Most jurisdictions have strong directives or guidelines discouraging travel and promoting ‘stay-at-home’ practices.  In many cases, it would be illegal, as well as an unwise health risk, for Birds Canada to promote surveys and field work involving travel.  But what can be done within one’s safe orbit?  What opportunity can we find in the situation?  We encourage you to focus intently on birds and other natural phenomena you can observe in your backyard, on your farm or ranch, from your balcony, on your daily exercise walk, and out your windows!  Make it a challenge to survey and observe more intensively where you can, not extensively where you shouldn’t.

 

  1. Aren’t you sending the message that bird data and monitoring are not very important, if you support suspending them?

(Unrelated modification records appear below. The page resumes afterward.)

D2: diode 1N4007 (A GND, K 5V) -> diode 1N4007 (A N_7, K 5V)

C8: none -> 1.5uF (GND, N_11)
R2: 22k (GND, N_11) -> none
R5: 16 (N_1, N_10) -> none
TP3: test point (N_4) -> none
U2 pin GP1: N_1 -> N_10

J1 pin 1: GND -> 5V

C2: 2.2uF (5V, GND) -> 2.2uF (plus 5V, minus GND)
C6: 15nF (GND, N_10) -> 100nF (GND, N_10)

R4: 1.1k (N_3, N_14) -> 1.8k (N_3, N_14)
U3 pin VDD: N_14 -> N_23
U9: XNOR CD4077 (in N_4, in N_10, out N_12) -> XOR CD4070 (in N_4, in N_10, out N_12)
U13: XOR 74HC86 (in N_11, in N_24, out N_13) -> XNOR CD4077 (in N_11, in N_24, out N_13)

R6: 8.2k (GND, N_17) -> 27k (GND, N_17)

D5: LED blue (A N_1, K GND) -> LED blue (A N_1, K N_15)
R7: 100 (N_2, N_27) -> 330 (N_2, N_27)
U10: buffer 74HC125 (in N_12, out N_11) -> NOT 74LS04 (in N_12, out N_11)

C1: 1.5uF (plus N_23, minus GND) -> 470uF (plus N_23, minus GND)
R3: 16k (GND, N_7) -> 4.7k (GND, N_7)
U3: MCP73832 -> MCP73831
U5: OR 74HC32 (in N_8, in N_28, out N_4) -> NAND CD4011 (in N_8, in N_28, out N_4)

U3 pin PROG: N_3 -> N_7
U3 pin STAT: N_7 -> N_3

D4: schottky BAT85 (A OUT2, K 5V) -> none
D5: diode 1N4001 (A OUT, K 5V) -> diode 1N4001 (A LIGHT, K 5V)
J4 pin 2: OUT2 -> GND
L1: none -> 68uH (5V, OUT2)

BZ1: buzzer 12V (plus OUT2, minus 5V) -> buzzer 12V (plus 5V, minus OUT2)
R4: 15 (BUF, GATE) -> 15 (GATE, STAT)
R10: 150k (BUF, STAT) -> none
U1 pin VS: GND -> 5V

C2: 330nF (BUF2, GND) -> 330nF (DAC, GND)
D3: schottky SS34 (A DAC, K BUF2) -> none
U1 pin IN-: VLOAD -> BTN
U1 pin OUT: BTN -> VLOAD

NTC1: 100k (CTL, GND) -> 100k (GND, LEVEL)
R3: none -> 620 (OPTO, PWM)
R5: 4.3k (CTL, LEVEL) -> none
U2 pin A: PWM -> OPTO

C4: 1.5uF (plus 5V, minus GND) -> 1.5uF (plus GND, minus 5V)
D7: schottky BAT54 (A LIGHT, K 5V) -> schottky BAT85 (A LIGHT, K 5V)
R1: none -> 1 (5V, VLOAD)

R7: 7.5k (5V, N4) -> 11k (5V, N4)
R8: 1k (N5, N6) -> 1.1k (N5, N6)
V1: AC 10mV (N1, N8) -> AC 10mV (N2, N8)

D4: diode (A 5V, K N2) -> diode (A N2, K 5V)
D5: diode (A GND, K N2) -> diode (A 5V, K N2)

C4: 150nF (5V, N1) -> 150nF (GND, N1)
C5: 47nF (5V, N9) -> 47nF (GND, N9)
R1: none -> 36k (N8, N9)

Everyone’s health and safety, as well as that of their family, neighbours and friends, are top priority.  Most surveys are long-term, so are robust enough to withstand occasional lack of data.  While we all enjoy doing surveys, it’s the long-term nature of them that is key, not data in any one particular year.  That’s a good thing!  Many areas normally surveyed – parks, public forests, conservation areas, and other zoned areas – are closed to access, in any event.  We remain steadfast in our commitment to our field work and surveys, and will do everything we can to ensure the continuity of data.  Our suspension of field work involving travel is quite similar to those of governments across Canada, as well as non-government organizations like Birds Canada in other countries.  We have all arrived at similar degrees of unfortunate but necessary short-term disruption to most quickly return to long-term safety and field-work needs.